Upaya Baiq Nuril, perempuan yang terjerat kasus UU ITE, untuk mendapatkan amnesti atau pengampunan dari Presiden Joko Widodo sudah di depan mata.
Tim Advokasi "Safe Baiq Nuril" yang juga Direktur Institute for Criminal Justice Reform (ICJR) Erasmus Napitupulu mengatakan bahwa Menteri Hukum dan HAM (Menkumham) akan memberikan surat rekomendasi amnesti atas kasus hukum yang saat ini menjerat Baiq Nuril.
“Kabar baiknya adalah Kemenkumham tadi pagi meminta tim kami datang ke sana juga untuk kemudian Ibu Nuril bersama Menkumham menandatangani surat rekomendasi dari Menteri Hukum dan HAM terkait pemberian amnesti kepada Ibu Nuril, kepada Presiden Joko Widodo,” ungkap Erasmus di Kantor Staf Presiden (KSP), Jakarta, Kamis (11/7).
Surat rekomendasi tersebut, kata Erasmus, akan diteruskan kepada Presiden Jokowi sebagai dasar pertimbangan untuk pemberian amnesti kepada Baiq Nuril dan ia berharap Presiden akan segera memberikan amnesti tersebut.
Dengan pemberian surat rekomendasi amnesti ini, pihaknya berterima kasih kepada pemerintah, khususnya pihak Kemenkumham dan KSP yang terbuka untuk berdiskusi dan berkoordinasi terkait hal ini. Surat rekomendasi ini juga menjadi angin segar bagi para korban pelecehan dan kekerasan seksual, untuk berani berbicara dan menuntut adanya keadilan.

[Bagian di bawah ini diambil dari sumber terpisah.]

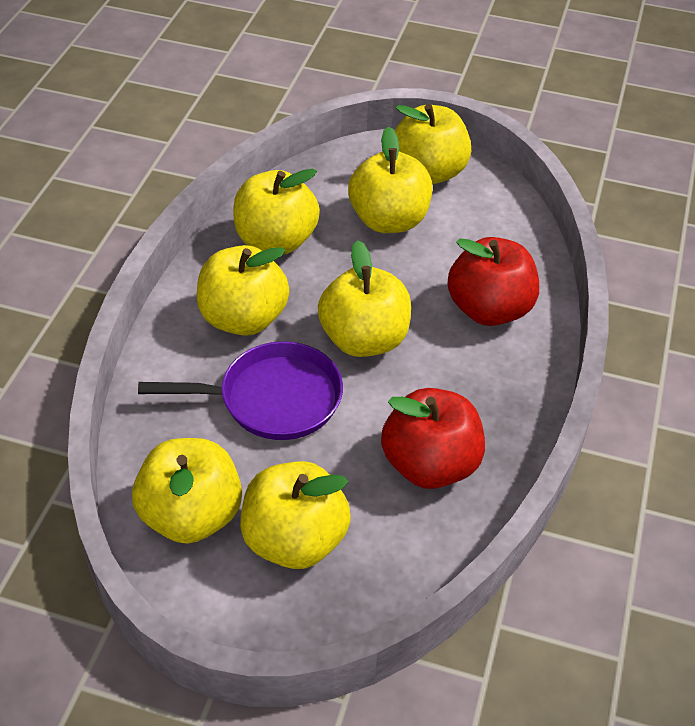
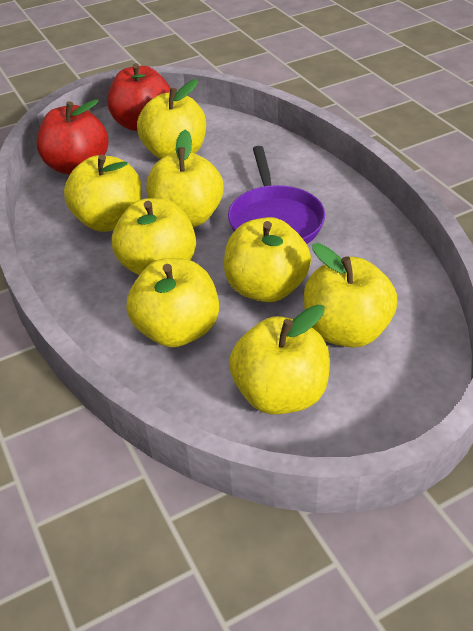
yellow apple: 7 -> 8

Ditambahkannya, dengan pemberian surat rekomendasi amnesti ini bukan berarti bahwa Presiden Jokowi melakukan intervensi, karena proses hukum pidana sudah selesai. Pemberian amnesti tersebut murni hanya sebagai kewenangan dan kewajiban seorang Presiden sebagai kepala negara.
“Ini perlu ditegaskan, bahwa Pak Presiden tidak melakukan intervensi sama sekali, karena proses hukum di sistem peradilan pidana kita sudah selesai. Jadi, Pak Presiden Joko Widodo sama sekali tidak melakukan intervensi dan ini merupakan kewenangan dan tanggung jawab beliau sebagai kepala negara, untuk pemberian amnesti kepada Ibu Nuril,” ujarnya.
Erasmus pun berharap, bahwa nantinya Presiden Joko Widodo dapat bertemu langsung dengan Baiq Nuril, untuk kemudian mendengar langsung permasalahannya selama ini. Selain itu, ia juga mengatakan bahwa DPR juga sudah merespons positif dan mendukung Baiq Nuril untuk sesegera mungkin diberi pengampunan atau amnesti dari Presiden Joko Widodo.
Dalam kesempatan yang sama, Deputi V Kantor Staf Presiden Jaleswari Pramodawardhani mengatakan pemberian amnesti kepada Baiq Nuril merupakan kolaborasi yang baik dari masyarakat sipil, ahli, pakar hukum dan juga pemerintah dalam memperjuangkan keadilan bagi korban pelecehan seksual.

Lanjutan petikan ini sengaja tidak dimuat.